Modelling - One Part or several and UV Mapping

Hey,

so I got two quick questions. They both are related to Modelling and one is also to UV Mapping.

The first question is.
Would it be more wise to model something with many parts being separate? So for example if you were to model a house. Would you do it in one go, like use the function called extrude to just extend from for example the bottom. Or would it be better to just Model the walls separate from the bottom, which are both separate from the roof and all those things.

There are two main reasons for why I am asking this.
The first is my seconds question. UV Mapping is easier when doing it from a smaller object so a part from something like a house mentioned above. If walls were separate it would be easer creating textures for those.

However the other reason is more of a concern.
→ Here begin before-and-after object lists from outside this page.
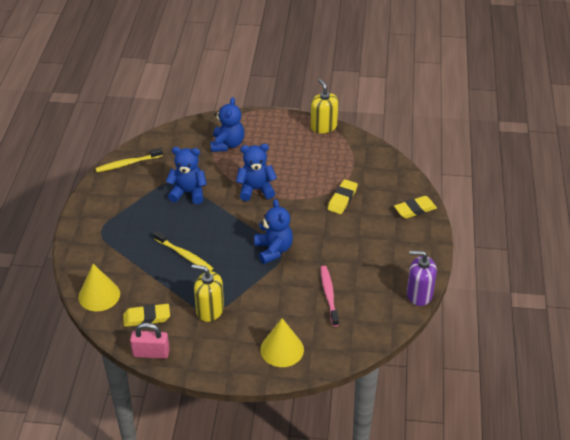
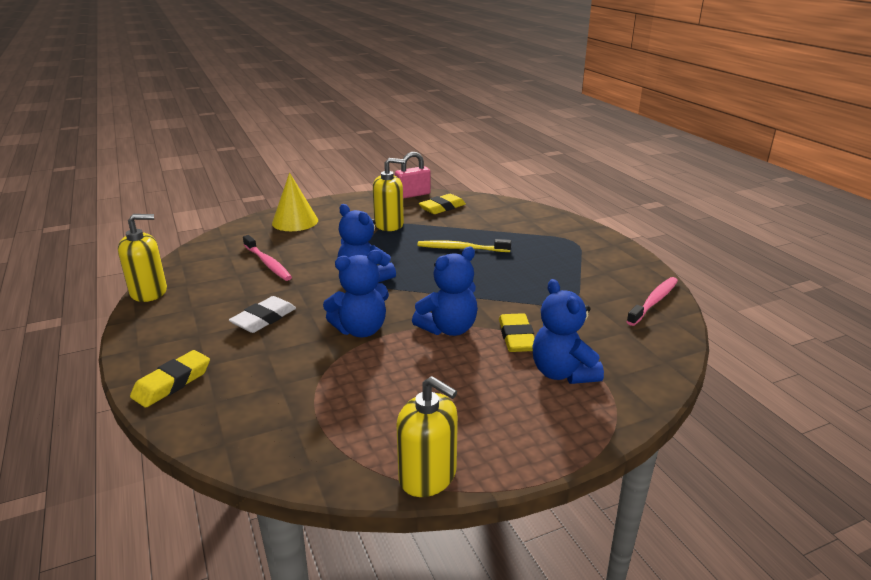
camera: 150 degrees right, 15 degrees down
(99, 295) = (503, 208): yellow cone -> none
(127, 164) = (654, 301): yellow toothbrush -> pink toothbrush
(188, 193) = (533, 297): blue teddy bear -> blue teddy bear (361, 330)
(342, 199) = (306, 358): yellow eraser -> yellow eraser (516, 337)
(353, 238) = (264, 319): none -> white eraser
(419, 294) = (149, 292): purple soap dispenser -> yellow soap dispenser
When making many different objects for one big object again a house for example. Wouldnt that take more resources from the computer because not only does it have to render more than on object to get one final object but also it has to load more textures which can also increase the power a computer needs to display all of it.

In Short (and sorry if the things above sound weird, its hard to explain that question) what are the ups and downs of modelling either one big model (example: one complete house where everyhting sticks together) or modelling (example: house) many different parts (walls, bottom floor. top floor, roof, all seperate) to form one big model/object.

Thanks a lot for all the help.
Kind Regards
Cribbel

I’m going to answer with regards to performance, as that is I believe what you are asking.

The real answer: It depends…

  • Are the meshes static? (will they be moving during runtime?)
  • Are the meshes small in size?
  • Will you potentially see tons of meshes at once?
  • Is your game a first person view?
  • Are you planning on using Occlusion Culling?
    etc,etc

Now in general, I would say it is better to have more, separated meshes, that share the same material, the same texture(s) and the same uv map(s).

These are the benefits:

  1. You can move them around in Unity without reexporting;
  2. The meshes out of view can be culled (frustum culling)
  3. The meshes to all be in a single draw call (if marked as static or dynamic batching is on) BIG OPTIMIZATION HERE
  4. Occlusion culling is now possible.